Saturday, December 21, 2013
Anyone who has flown in an airplane has heard the flight attendant explain that in the case of an emergency, place your oxygen mask on first, then help those around you. I understand why they say to do this. What good are you to those around you if you are dead? But do ya know what? I always heard it, understood why but processed it as "Yeah. Unless there are children or people who need help more than me. They come first."
I find that I've kind of taken this general approach to life. In my circle of friends and family, I have no problem trying to save them and help them. Actually I like doing it. I love the feeling of helping and making a difference in the lives of those around me. There's nothing wrong with that, right? Makes me a good, caring person, doesn't it?
This morning I had one of those "God Breezes" where things came to mind in an almost "slap yourself upside the head" kind of way. First, who asked me to help or save them? In almost all cases, no one did. When my Dad was dealing with his high blood sugar and losing weight, I sent him recipes, bought him a fitbit and cheered him on. When my husband was down and battling weight issues, I bought healthy food, a punching bag, new shoes, a fitbit and so on. I put my time and energy into other people and felt like I failed them when they stumbled. I put their success on me. Today it hit me that their journey is their journey. I can be supportive and if asked, offer help. However it's not my responsibility to save them.

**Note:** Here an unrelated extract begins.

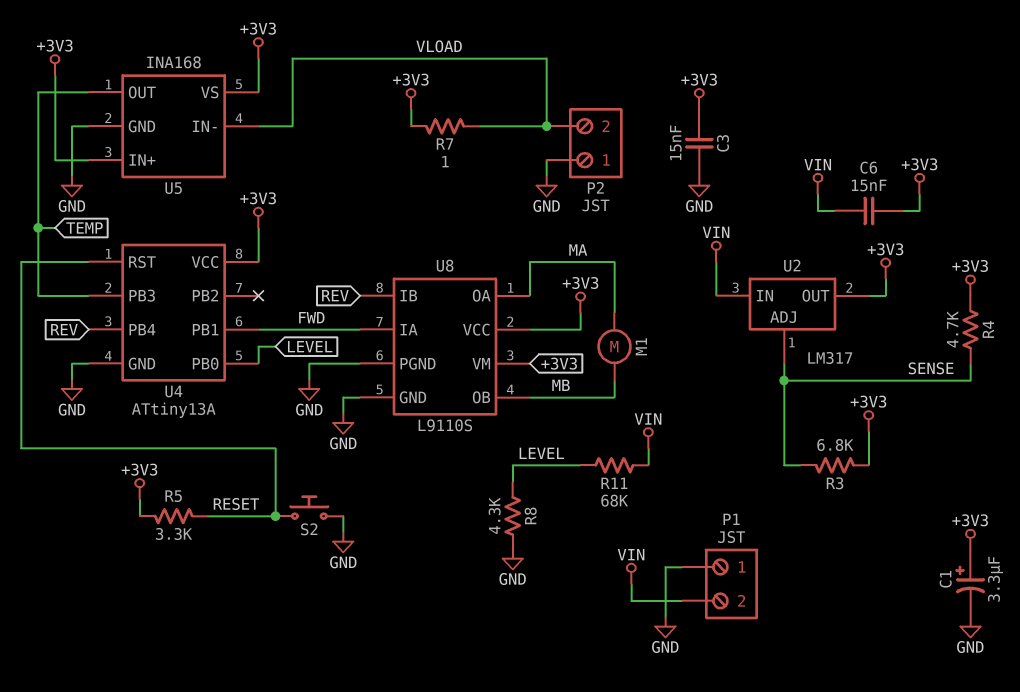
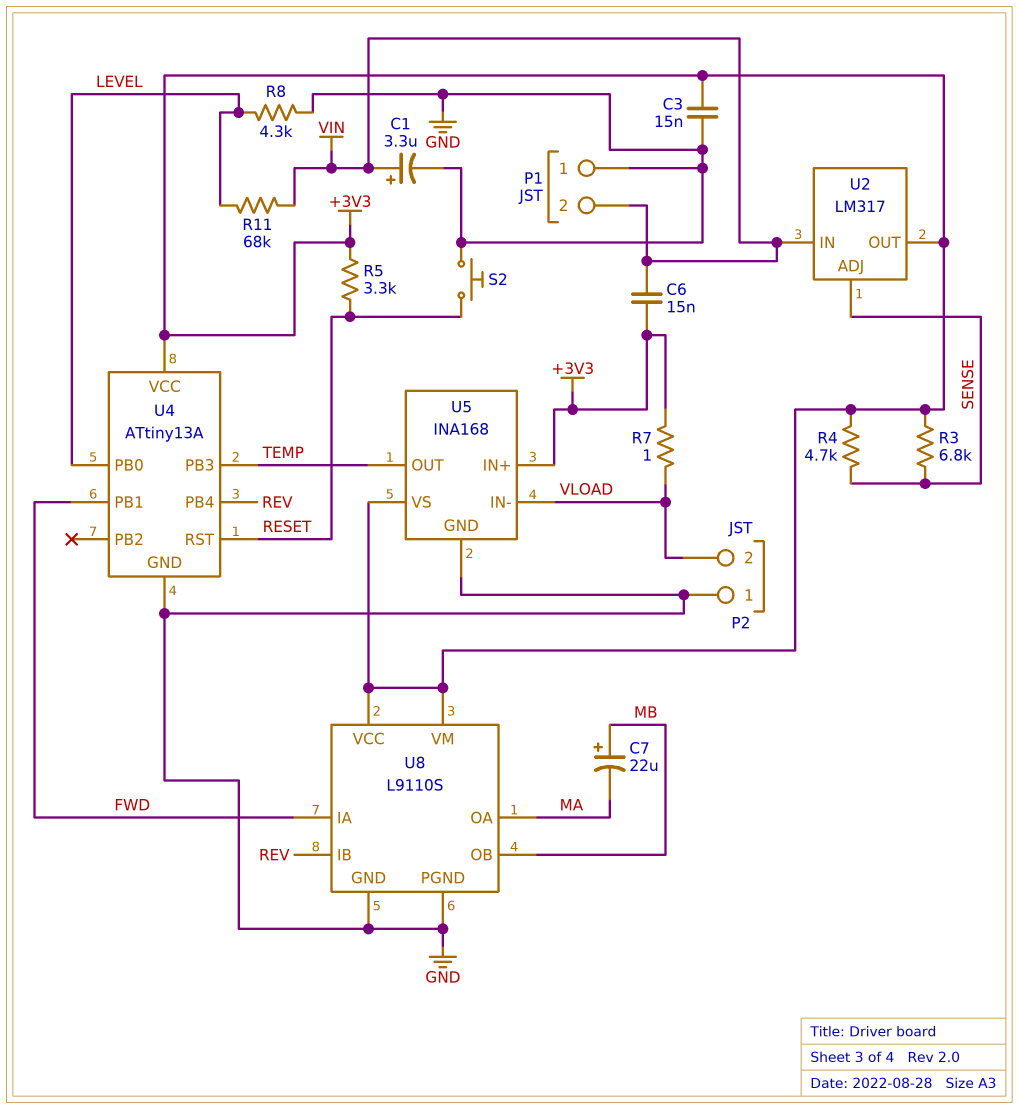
C1: 3.3uF (plus +3V3, minus GND) -> 3.3uF (plus VIN, minus GND)
C7: none -> 22uF (plus MB, minus MA)
M1: motor (MA, MB) -> none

This thinking led to the next obvious conclusion, it is my job to save myself first. Instead of looking for answers or expected reciprocated support in others, I have to do this for me. I need to put the time and energy I'm putting into others into myself. Because just like the flight attendant says "Put your mask on first so that you can help others".
I'm not sure why this is so difficult or why I throw so much of myself into others but I need to focus on me. It's my job to be there for them when they need me. Encourage them. Not save them. Not pour all my energy into them. It is my job to save myself so that I can be a role model for them. So that I can be my best self and be there when they do need me.
Wednesday, December 18, 2013
Each winter the cold temperatures and snow tend to drive me close to hibernation. The older I get I find that I like a little snow on Christmas and then I'm ready for Spring. However, here in Ohio Spring doesn't come until April or so.
So until then I'm going to focus on the following goals to see me through the cold months:
1. Drink 8 glasses of water per day. This is tough as I like to drink hot coffee and tea to warm myself up.
2 . More gym time. It's too easy to sit cuddled up, under a blanket this time of the year.
3. Better stress handling. #2 will greatly help.
4. Me time. This will help with the stress too. I'm planning to start a year long daily devotional January 1st. I'm looking forward to this time of meditation.
I know these goals seem basic and are things I shouldn't have to reinforce but winter is tough for me. I think I would have been a good bear with my hibernation instinct.
Thursday, December 12, 2013
Dear Spark Recipes,
Each morning I log into my email and am greeted with a message from you. Typically these messages have yummy ideas for salads, chicken or healthy makeovers. However the majority of the recipes I've been greeted with this month are cookies.
The first few were lower calorie makeover cookies and I thought "Thanks for the alternatives.". But here we are a few days later and today's recipe for the 911 Emergency Cookie is well....too much! You are starting to rival the Food Network's 12 Cookies of Christmas. And I don't think that is a good thing.
If you would, please consider featuring other winter recipes such as soups, stews, crock pot meals and the like through the holiday season. As it is now, I'm starting each day with an insane craving for cookies that seems to be triggered by these emails. And with cookies, candy and treats being at every desk, party and function, I could use a little less temptation.
Thanks so much for listening. I truly appreciate the recipes and tips I've learned from you over the years. But please, back off the cookies!
Monday, December 09, 2013
It takes a tremendous amount of courage to fight every bad habit, every piece of chocolate, every moment where you forget that you are worth it and do love yourself. Some days I fight like a champ and come out on top. Some days I take a blow that I didn't see coming and find myself in that old, comfortable place of self-soothing.
The past few months have been hard ones. There have been family health problems, work issues and mourning. I have struggled. Sometimes I have won and other times I have not. Sometimes I have felt sorry for myself. Sometimes I have felt thankful and blessed. The one thing I have not felt is the urge to give up.
The truth is, quitting hasn't even crossed my mind. I have had more moments than I care to count where I've said "You can do this. You'll do better next time." And even a few where I've said "Think, Stephanie! You know what to do. So, do it."
I'm thankful for my quiet, courageous voice that always tells me to try again. That I'm worth it. That I can and will do this. It takes a lot of courage to try. Sometimes it takes even more courage to try again.
Tuesday, September 17, 2013
I've heard of beauty sleep but never weight loss sleep. Imagine my surprise when I stepped on the scale and saw 151.9! I haven't seen that number since high school!!
Okay, okay. I know it's not really possible to lose over 100 pounds in a single night. My scale somehow got switched from pounds to kilograms.
Oh well, it was a fun way to start the day.